Les utopies locales inventent le monde de demain
Timothée Duverger, Maître de conférences associé à Sciences Po Bordeaux et directeur de la Chaire TerrESS, vient de faire paraître Utopies locales, les solutions écologiques et solidaires de demain (Les Petits Matins, 2021) qui inaugure une nouvelle collection « Mondes en Transitions » dirigée par Camille Dorival. Dans son ouvrage, il estime que le « monde d’après » la crise du Covid-19 existe déjà à travers les multiples initiatives locales d’économie sociale et solidaire, porteuses d’une autre manière de produire, de vivre et de consommer. Nous lui avons posé trois questions.
Comment voyez-vous le monde de demain ?
Nous pouvons écrire deux scénarios pour anticiper le monde de demain.Le premier, dystopique, est fait de guerres pour l’accès aux ressources, de migrations climatiques, d’États autoritaires… Le second, utopique, se fonde sur une résilience des territoires à partir de la transition vers une démocratie permanente où les citoyens sont invités à prendre une part active dans les décisions qui les concernent, de nouvelles solidarités à la fois redistributives et développant le lien social, une sobriété dans l’usage des ressources pour plus de soutenabilité et la libération des initiatives et des créativités de la société civile.
En quoi la crise du Covid-19 peut-elle aussi générer des opportunités ?
La crise du Covid-19 comporte d’abord des risques. Risque sanitaire bien sûr avec la propagation du virus et de ses variants. Mais aussi risques économiques et sociaux avec le ralentissement voire l’arrêt de l’activité économique, l’essor non cadré du télétravail porteur de risques psychosociaux, l’isolement notamment des personnes âgées…
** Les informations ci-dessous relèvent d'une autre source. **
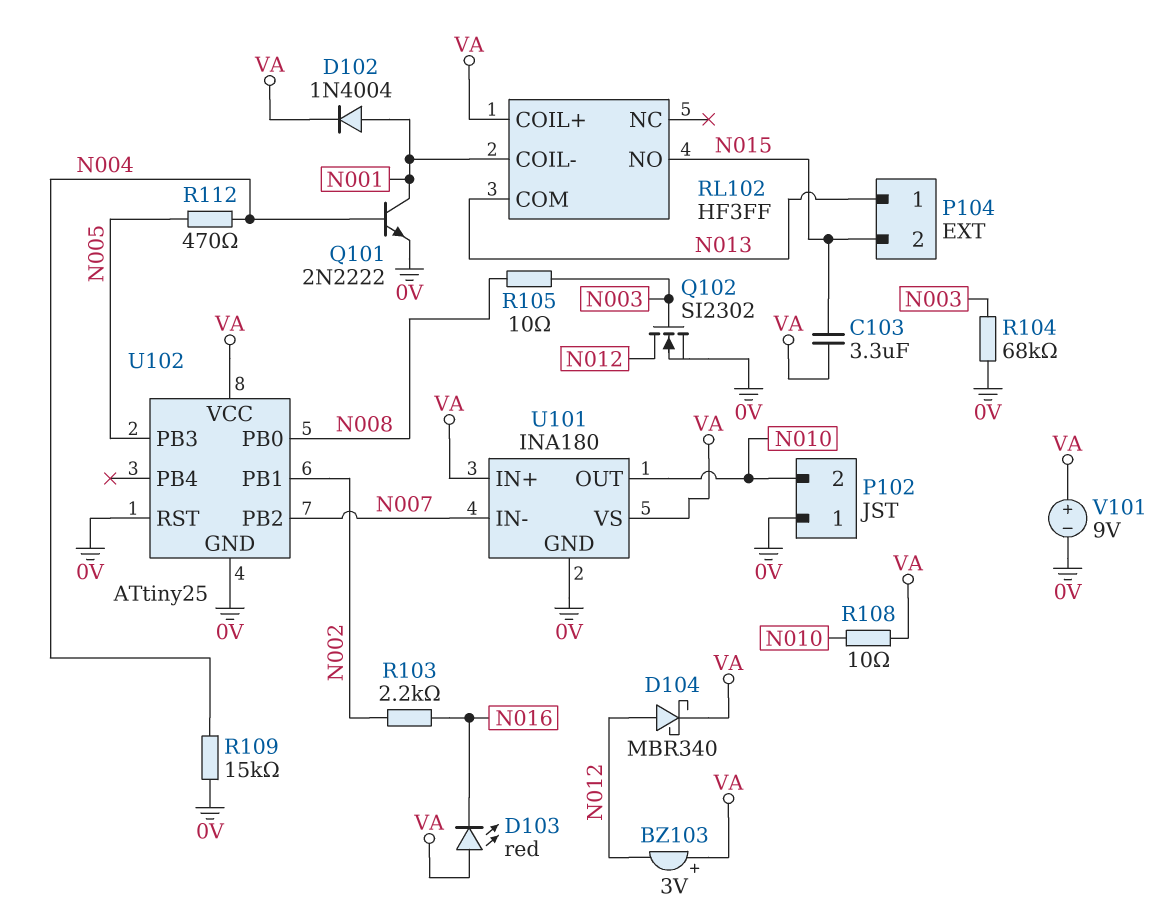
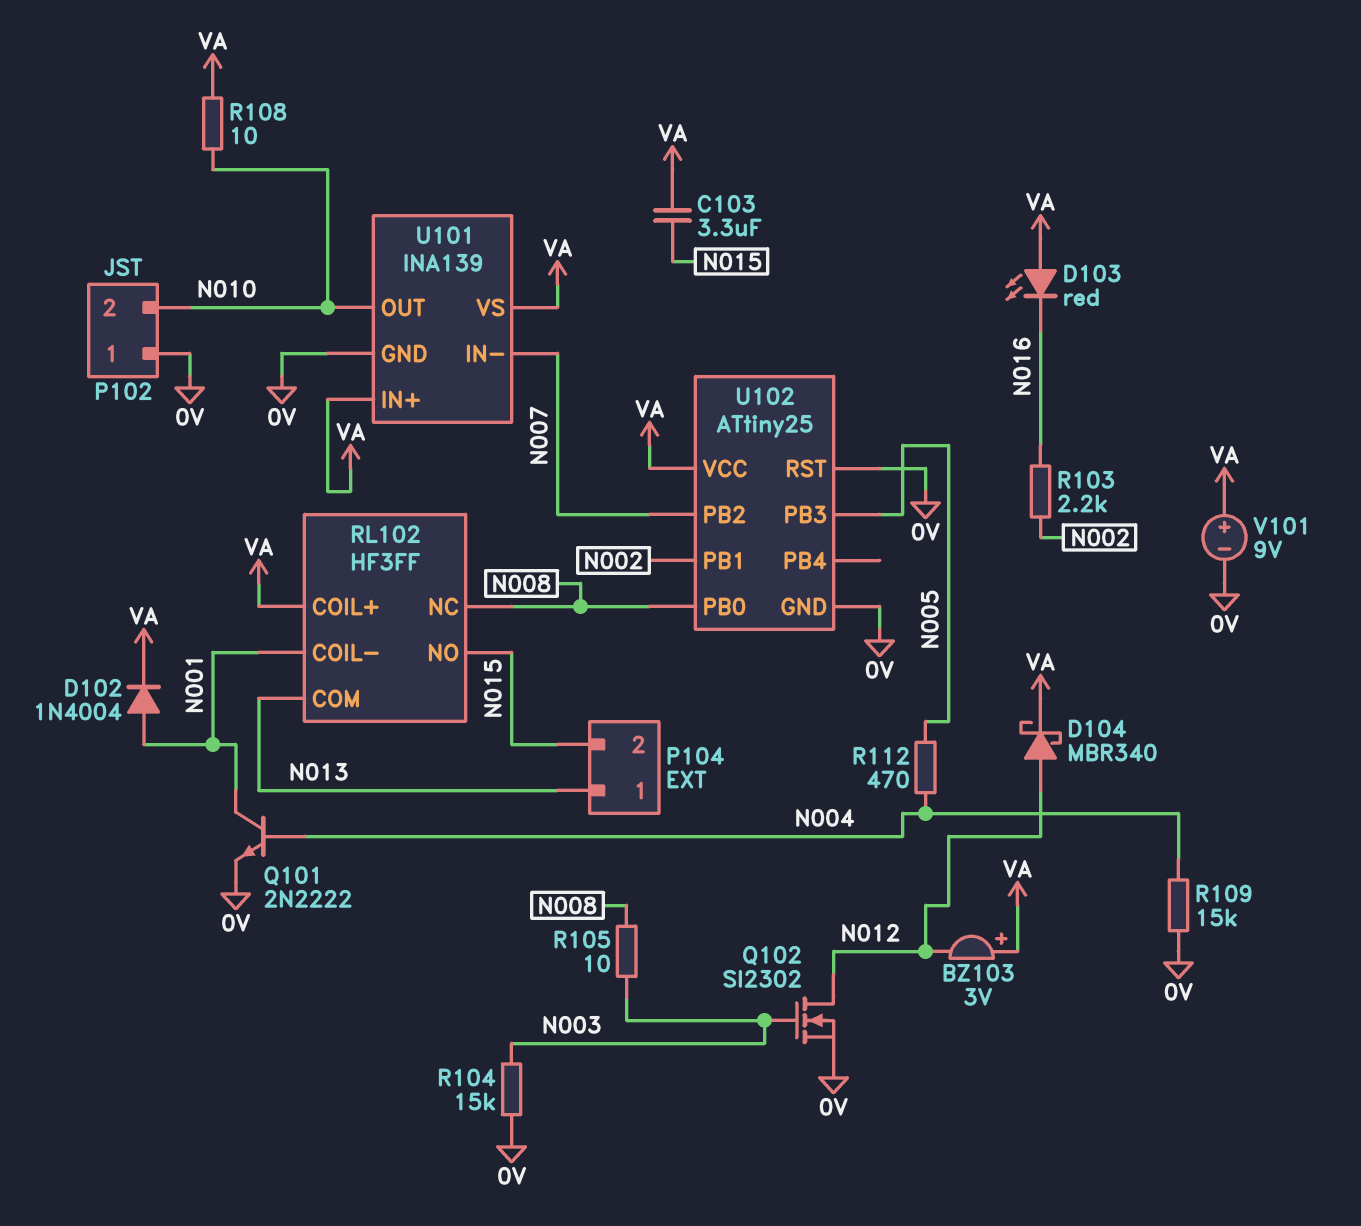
R104: 68k (0V, N003) -> 15k (0V, N003)
RL102 pin NC: none -> N008
U101: INA180 -> INA139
Comme toute crise, elle peut aussi amener de nouvelles protections, parce qu’elle révèle ce qui n’était auparavant que des fragilités silencieuses pour lesquelles il est maintenant nécessaire de construire des solutions. Il en va ainsi par exemple des jeunes de 18-25 ans dont la situation, déjà précaire, est aujourd’hui très lourde avec l’arrêt des petits boulots et le développement des cours à distance. Pressé, le gouvernement a déjà répondu par des aides d’urgence, mais aussi des dispositifs comme le plan « 1 jeune, 1 solution » ou l’élargissement de la garantie jeunes. Mais ce sont les collectivités locales qui sont le plus offensives sur le sujet, à l’instar des départements qui réclament la création d’un revenu de base ouvert aux jeunes ou de la métropole de Lyon qui va expérimenter un revenu de solidarité jeunes.
Comment l'économie sociale et solidaire peut-elle contribuer à la construction d'un futur désirable ?
L’économie sociale et solidaire (ESS), c’est le « monde d’après » déjà là. Il n’y a pas besoin d’attendre les lendemains qui chantent, pas davantage une intervention providentielle. Elle agit ici et maintenant en fournissant des cadres d’action aux citoyens qui veulent construire des solutions couplant l’urgence écologique et l’exigence solidaire à travers de nombreuses expérimentations locales, souvent mises en œuvre par des partenariats public-ESS : énergies citoyennes, mobilités alternatives, foncières solidaires, résilience alimentaire, économie circulaire... Autant d’utopies locales, d’idées transformatrices qui trouvent à s’expérimenter sur les territoires pour changer de référentiel, imaginer une société « post-croissance » où prime la finalité du bien-être sur l’injonction du « toujours plus ». Les utopies locales inventent le monde de demain.